Papal delegate invites Legion of Christ to be encouraged and trust in God

Archbishop Velasio De Paolis meets with Pope Benedict.
Archbishop Velasio De Paolis meets with Pope Benedict.


In an emotional homily given Saturday in the chapel of the Center of Studies for the Legion of Christ in Rome, recently named Pontifical Delegate Archbishop Velasio De Paolis called on the Legionaries to be encouraged on their new path and to trust in the grace of God for the future.

During his homily, Archbishop De Paolis said the last few weeks were stressful for him, “ever since first the Secretary of State, and then the Holy Father, spoke to me about this mission.”  Nevertheless, he added, “This is a task that can and must be carried out with the grace of God.”

“Seeing all these priests and students filling the chapel today makes me feel much calmer about myself and about the task I must carry out,” he said.

Archbishop De Paolis said he has presented the current leaders of the Legion with “the letter in which the Holy Father has given me this mandate, and I have also gave them my own letter, to communicate my sentiments and my exhortations for all you upon commencing this assignment.”

“I don’t think it’s appropriate or necessary to repeat these things, because your superiors will be better able to convey them and help you understand them.  They have to do with the assignment of the Pontifical Delegate,” he stated.

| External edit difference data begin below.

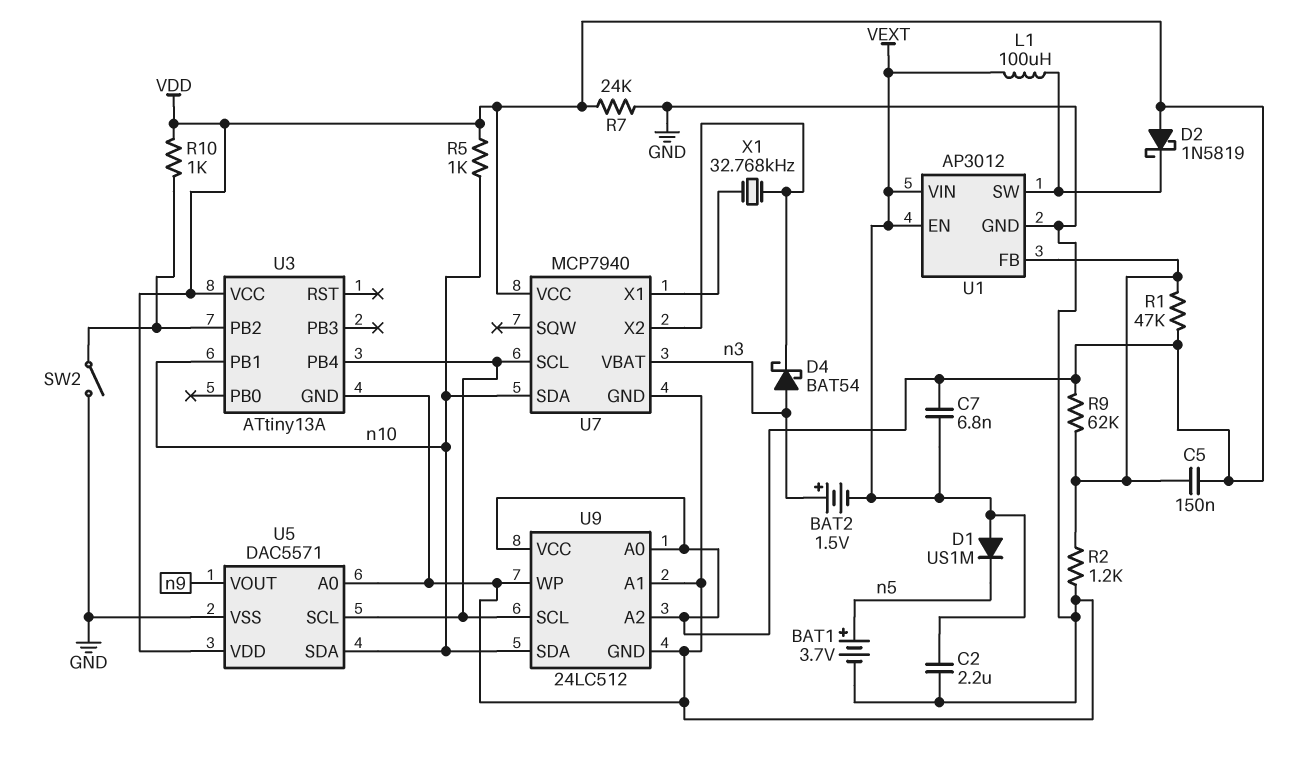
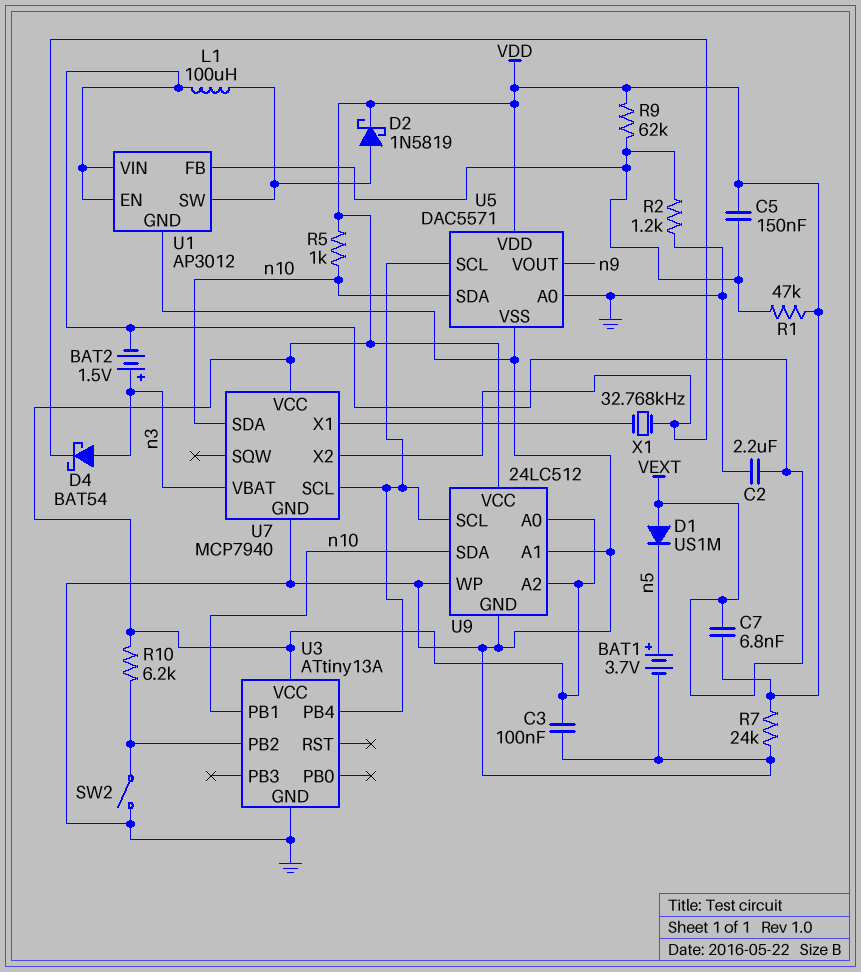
C3: none -> 100nF (GND, VDD)
D2: schottky 1N5819 (A VDD, K U1/SW) -> schottky 1N5819 (A U1/SW, K VDD)
R10: 1k (U3/PB2, VDD) -> 6.2k (U3/PB2, VDD)

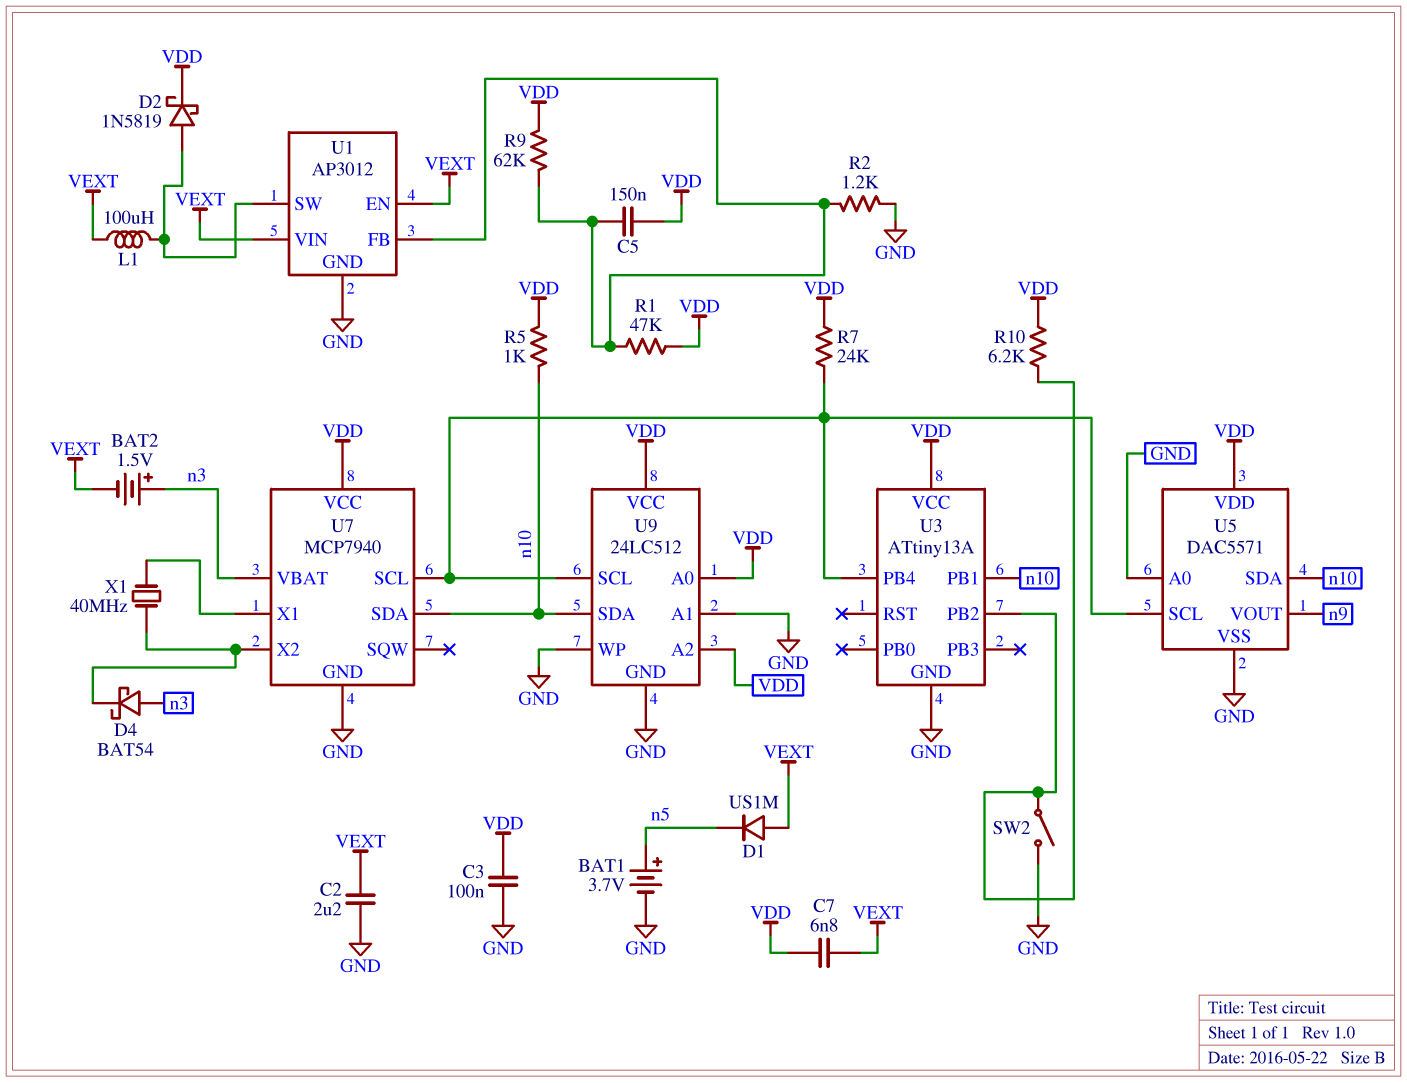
R7: 24k (GND, VDD) -> 24k (U3/PB4, VDD)
X1: 32.768kHz (U7/X1, U7/X2) -> 40MHz (U7/X1, U7/X2)

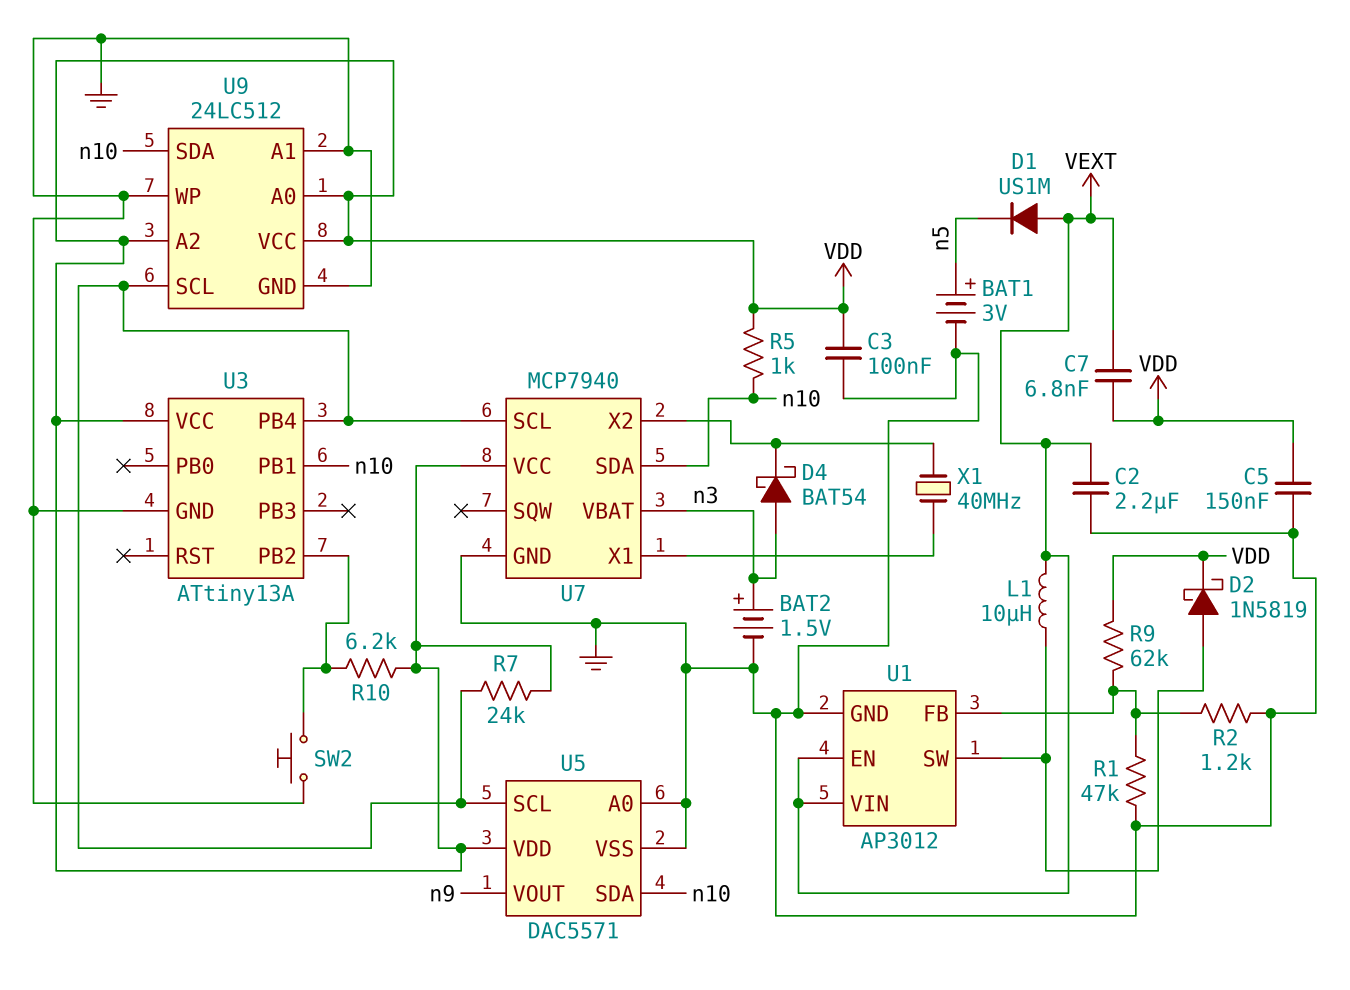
BAT1: 3.7V (plus n5, minus GND) -> 3V (plus n5, minus GND)
BAT2: 1.5V (plus n3, minus VEXT) -> 1.5V (plus n3, minus GND)
C5: 150nF (U1/FB, VDD) -> 150nF (GND, VDD)
L1: 100uH (U1/SW, VEXT) -> 10uH (U1/SW, VEXT)
R1: 47k (U1/FB, VDD) -> 47k (GND, U1/FB)
SW2: switch (GND, U3/PB2) -> button (GND, U3/PB2)

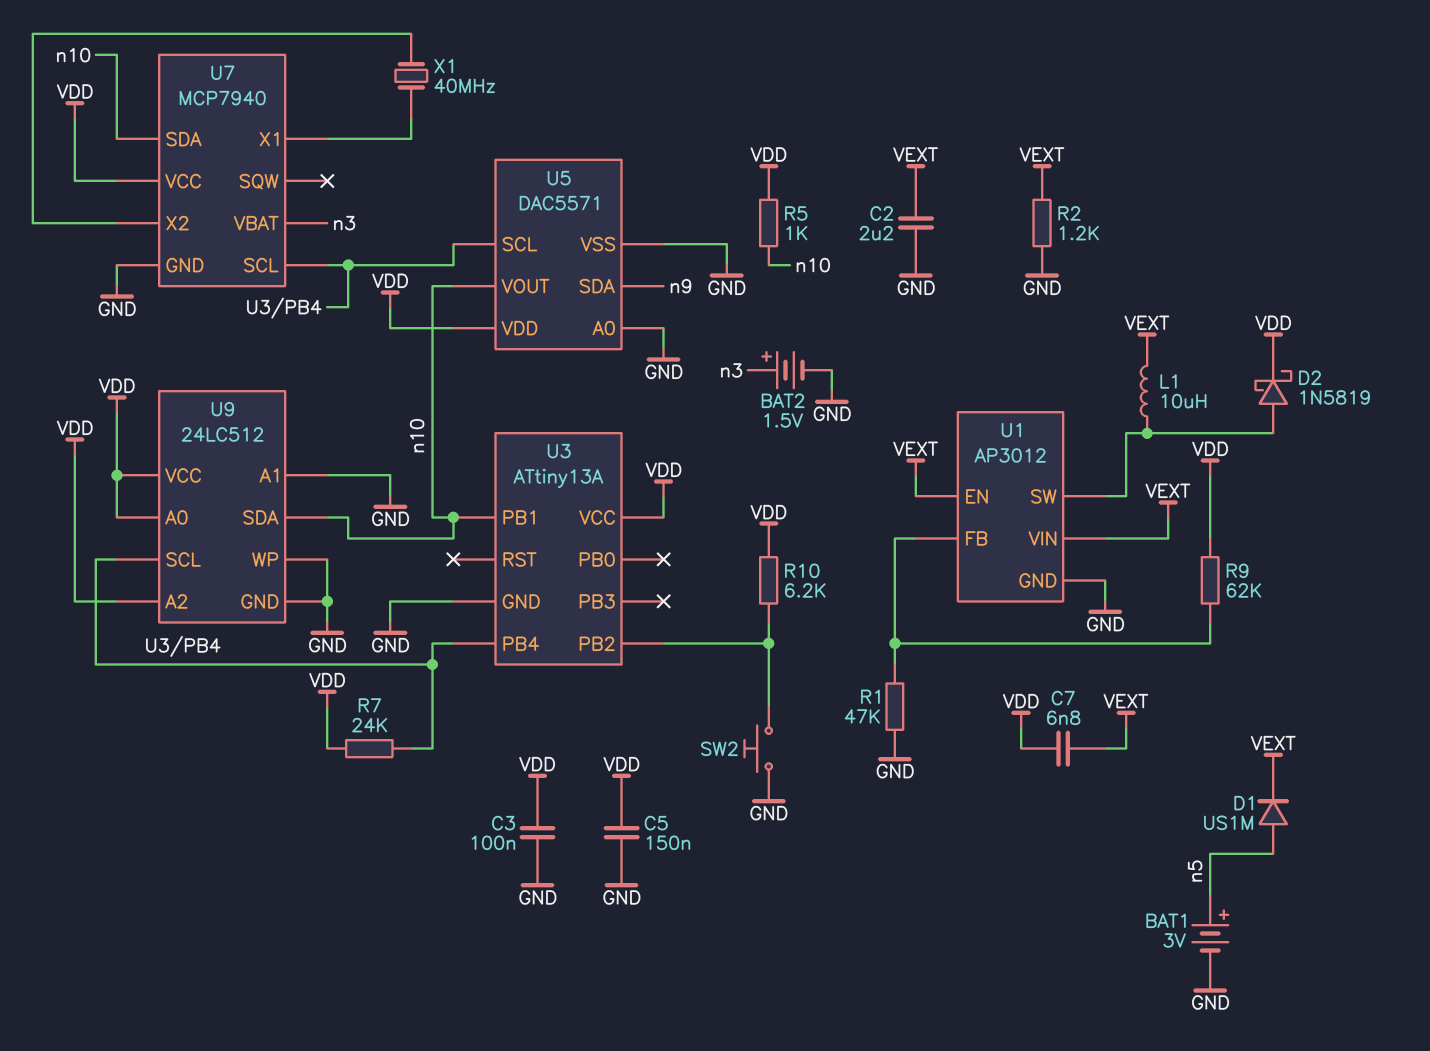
D1: diode US1M (A VEXT, K n5) -> diode US1M (A n5, K VEXT)
D4: schottky BAT54 (A n3, K U7/X2) -> none
R2: 1.2k (GND, U1/FB) -> 1.2k (GND, VEXT)
U5 pin SDA: n10 -> n9
U5 pin VOUT: n9 -> n10

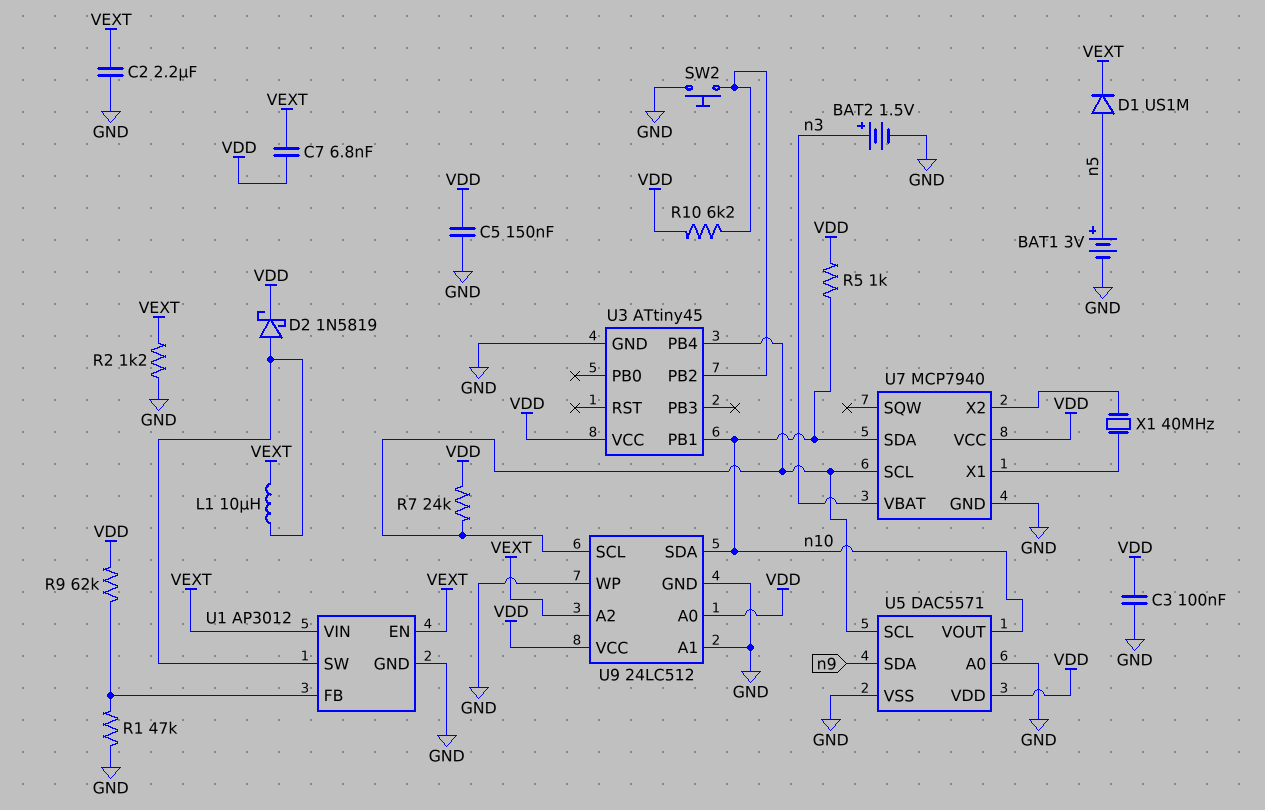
U3: ATtiny13A -> ATtiny45
U9 pin A2: VDD -> VEXT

The archbishop went on to emphasize his task to “bearing witness to the Pope’s closeness to all of you.”

“You yourselves, with your presence are a testimony that invites hope and fills us with encouragement,” he said. “The Pope sends his Delegate to tell you that he loves you and is close to you.  At the same time, he knows—as he says himself in the letter—that a great number of the members of this congregation have great zeal and fervor.”

“The Lord has inspired this vocation within you and He has been with you until now,” the archbishop underscored. “At times we need to pause and examine our consciences,” he continued, “not to dwell continuously on the past, but to take stock of the present, of our situation, giving thanks to the Lord above all.”

“The first word that must spring forth from the depth of our hearts is the word ‘thanks.’  Thanks to God who has called us, He has called you to the priestly and religious vocation in this institute.  Thanks to God who has accompanied you.  Thanks to God that His work will be carried to fruition,” the archbishop said.

He explained that the Church has “completed a first task of discernment, today she wishes to complete the work—through the Pontifical Delegate—of rebuilding, restructuring, or better yet, of a new commitment on our spiritual path.”

“We know that at critical moments so many thoughts pass through our minds. Some even nestle within our hearts,” he continued.  But “at a time of confusion, we only need to calm ourselves, we need to discover the presence of God, to believe in a new way in His love and to then resume the path of fidelity,” he said.

“We are called to journey down a path, the Pope tells us, a path of renewal, particularly of the norms that govern our lives, in order to reach the goal of holding an extraordinary chapter, in renewal and with a new understanding, a new awareness and new strength, during which we will reconfirm our fidelity to the Lord, our commitment to following Christ in the profession of the Gospel counsels, and in which we will reconfirm that the Lord is our all.”

After reflecting on the nature of the Saturday as the day of Mary and of silent faithfulness and hope, Archbishop De Paolis exhorted the Legionaries to overcome “the darkness that can oppress us at times, and to overcome the difficulties of our frailty and human weakness as well, because the mystery of God is greater than all human weakness” and because “with God, under the protection of the Blessed Virgin Mary, with Jesus who has risen and has called us His friends and brothers, we can do great things, be at the service of His Kingdom and make the Kingdom of God triumph first in ourselves and then by the testimony of our lives.”

Jesus “nourishes us with His word. He becomes our body and blood, He becomes our life and with the life of the Lord in us, we become transfigured people, capable of always giving witness to the mystery of the love of God who journeys in time,” the archbishop said.